# Please Win Blackjack

**Episodes:** 1,000,000 \
Results:
- Win Rate: 38.42% :(
- Draw Rate: 4.88% :|
- Loss Rate: 56.70% ;(

In [1]:
# Required Libraries
import gymnasium as gym
import numpy as np
import random
from collections import defaultdict
import matplotlib.pyplot as plt

In [5]:
# Function to Initialize the Q-table, policy, and returns
def initialize_mc_es():
    Q = defaultdict(lambda: np.zeros(2)) # Action-value function (2 actions: hit or stick)
    policy = {} # Stores the best action for each state
    returns = defaultdict(list)
    return Q, policy, returns

Q, policy, returns = initialize_mc_es()

In [7]:
# Function to generate a single episode
def generate_episode(env, Q):
    episode = []

    # Exploring Starts: Choose a random (state, action) pair to begin
    state, _ = env.reset() # Resets the environment and get a random initial state
    action = random.choice([0, 1]) # 0 = Stick, 1 = Hit (random first action)

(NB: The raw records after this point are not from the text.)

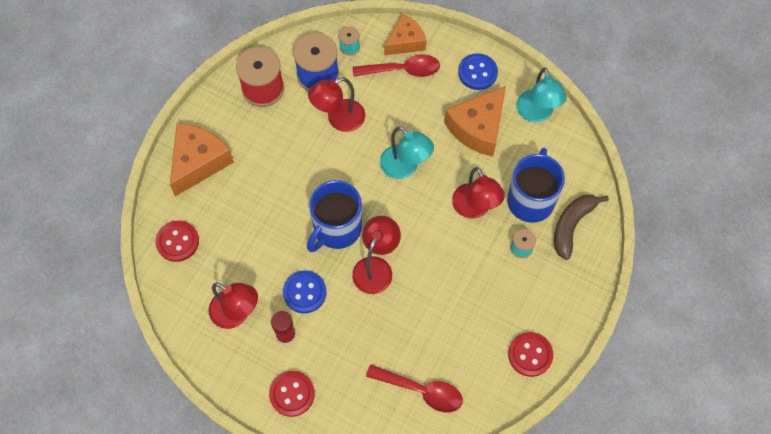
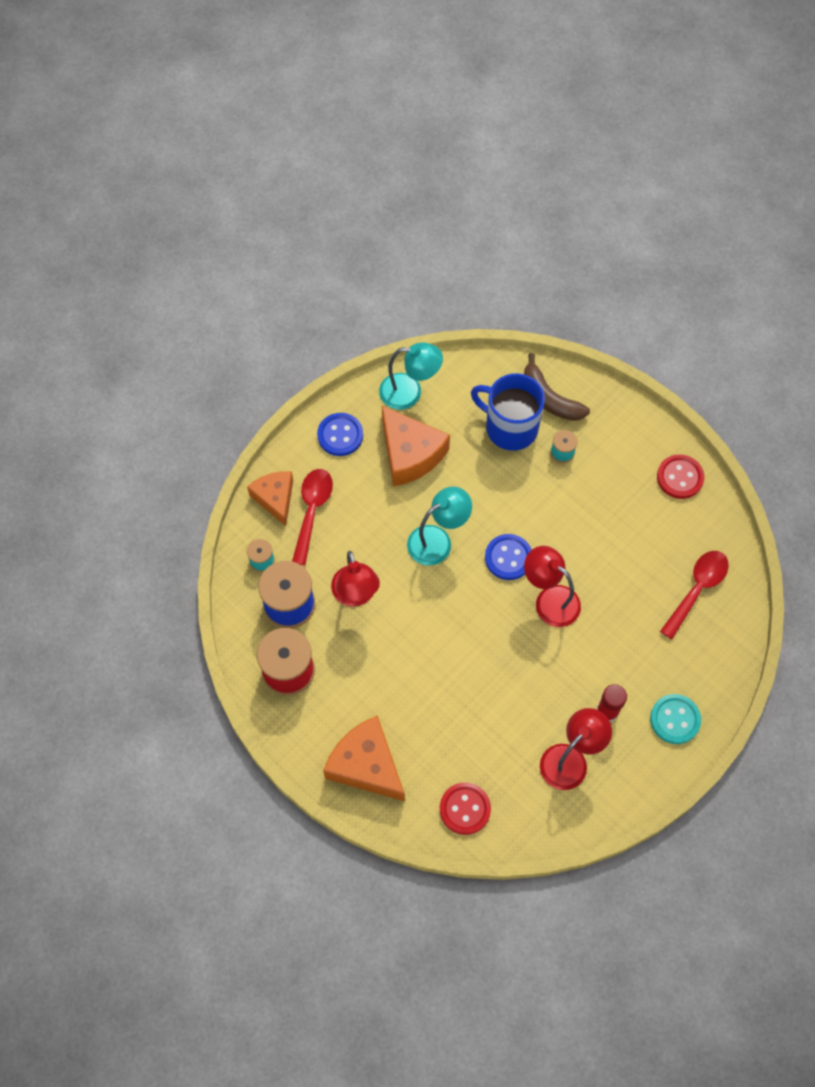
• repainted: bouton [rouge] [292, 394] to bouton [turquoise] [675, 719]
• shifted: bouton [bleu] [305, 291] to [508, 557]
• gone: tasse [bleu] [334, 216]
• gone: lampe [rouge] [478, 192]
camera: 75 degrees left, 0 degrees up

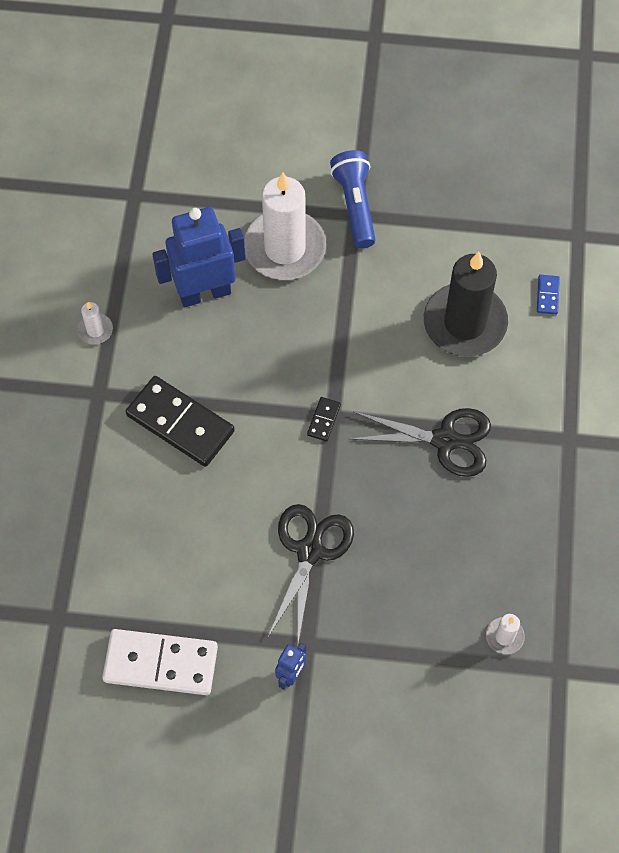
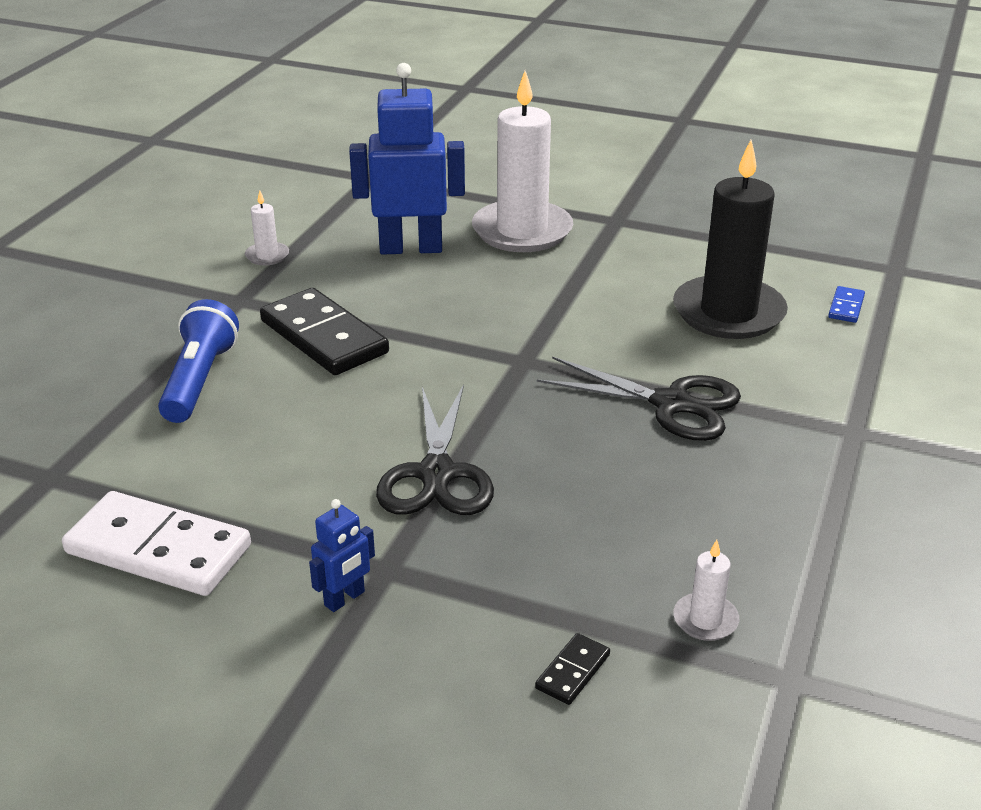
• rotated: ciseaux [noir] [311, 573] = [435, 449] 150 degrees clockwise
• shifted: domino [noir] [324, 419] to [572, 669]
• shifted: lampe de poche [bleu] [353, 199] to [198, 361]
camera: 15 degrees right, 30 degrees down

    # Continue untile episode ends
    while True: 
        next_state, reward, terminated, truncated, _ = env.step(action)
        episode.append((state, action, reward))

        if terminated or truncated:
            break

        state = next_state
        if state in Q and np.any(Q[state]): # If we have Q-values, use greedy action
            action = np.argmax(Q[state])
        else:
            action = random.choice([0, 1])  # Random action if state is unseen

    return episode

In [6]:
# Monte Carlo ES Update
def update_q_policy(episode, Q, returns, policy):
    G = 0 # Initialize the return

    # Process episode in reverse (backward updates)
    for state, action, reward in reversed(episode):
        G = reward + G # Accumulate Rewards

        # Store the return for this (state, action) pair
        returns[(state, action)].append(G)

        # Update Q-value using the average of all observed returns
        Q[state, action] = np.mean(returns[state, action])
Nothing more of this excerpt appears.